The California Attorney General’s investigative sweep is a potential harbinger of increased focus on employers’ data privacy compliance with respect to employee data.

By Robert Blamires, Michael H. Rubin, Joseph C. Hansen, and Kathryn Parsons-Reponte

On July 14, 2023, the California Attorney General announced an investigative sweep targeting large California employers, focusing on employers’ compliance with the California Consumer Privacy Act’s (CCPA’s) recently expanded coverage of employees and job candidates. The announcement follows the expiration of a prior exemption for personnel and business to business (B2B) data under the CCPA (for more information, see this Latham blog post).

Since the expiration of the exemption at the start of 2023, the CCPA has applied to personal information about California residents collected, processed, and disclosed in the employment or B2B context. This application is a unique aspect of the CCPA, as other US state general data privacy laws do not regulate information collected in B2B or employment contexts (see, for example, Latham’s blog posts on laws in Florida, Texas, and Iowa). The California Attorney General’s announcement is therefore a significant warning to businesses: they should ensure they are accounting for this California-specific requirement.

Several current US data privacy laws regulate the handling of employee data in specific contexts. For example, in New York State, the monitoring of employees’ internet usage and communications requires employers to comply with certain notice obligations. A New York law also recently went into effect regulating the use of artificial intelligence and other automated tools to make employment decisions — an issue that is also under consideration in California and other jurisdictions.

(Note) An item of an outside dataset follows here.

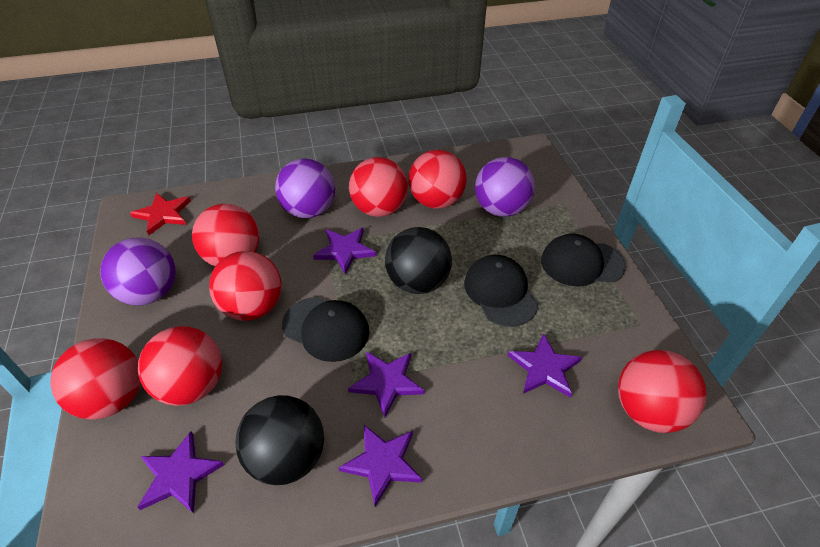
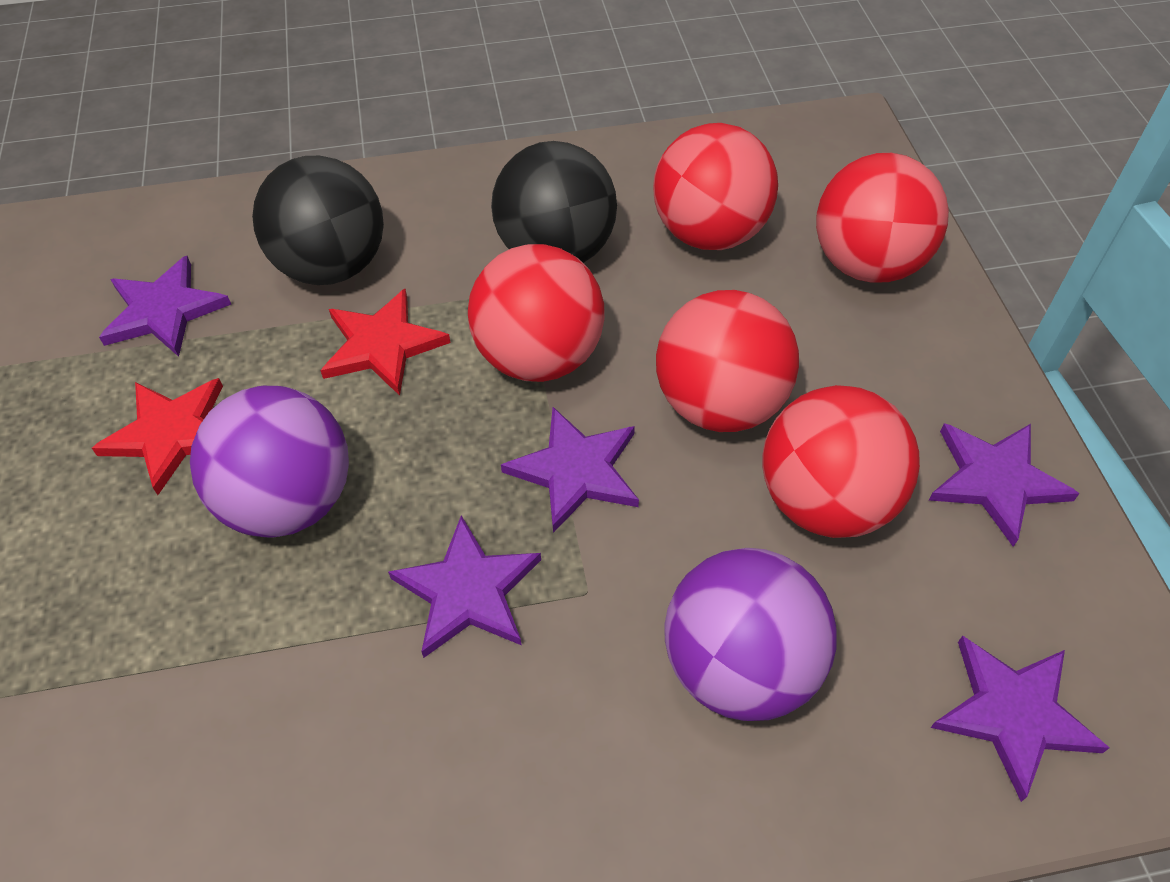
black cap: 3 -> 0
purple ball: 3 -> 2
red ball: 7 -> 5
red star: 1 -> 2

In addition, several preexisting US privacy laws apply in circumstances that can reach to the employment context, including:

  • the Fair Credit Reporting Act relating to the use of credit reports, including by employers doing background checks;
  • the Health Insurance Portability and Accountability Act relating to the handling of protected health information, including by employers that self-fund their employee health plan; and
  • state biometric privacy laws (in particular the Illinois Biometric Information Privacy Act), which relates to the handling of biometric information, including by employers (e.g., using biometric timekeeping / identification technology).

Outside of the US, laws such as the EU General Data Protection Regulation (GDPR) generally regulate personal information about any individual — whether they are a consumer, employee, business contact, or otherwise.

However, the CCPA is currently the only US state general data privacy law to encompass personal information in the employee and B2B contexts. The California Privacy Protection Agency is considering whether to issue further regulations related to employee and B2B data, but to date the agency has identified this as a “hard” area that “[r]equires substantial research and pre-rulemaking activities” and has not yet previewed any draft regulations. The California Attorney General’s announcement prior to any further rulemaking on these topics signals a specific interest in assessing the extent to which covered businesses are complying with this change in the law. The investigative sweep may herald CCPA enforcement against companies that have not yet updated their policies and practices, and even against B2B companies that do not handle any consumer data. The announcement is particularly significant given the complexities in this area, alongside the recent change in the CCPA to remove a mandatory notice-and-cure period. It may also incentivize other states to extend their privacy laws to cover employee data.

Businesses subject to the CCPA should therefore continue to ensure they are taking appropriate steps to manage personal information of California residents processed in the employee and B2B contexts.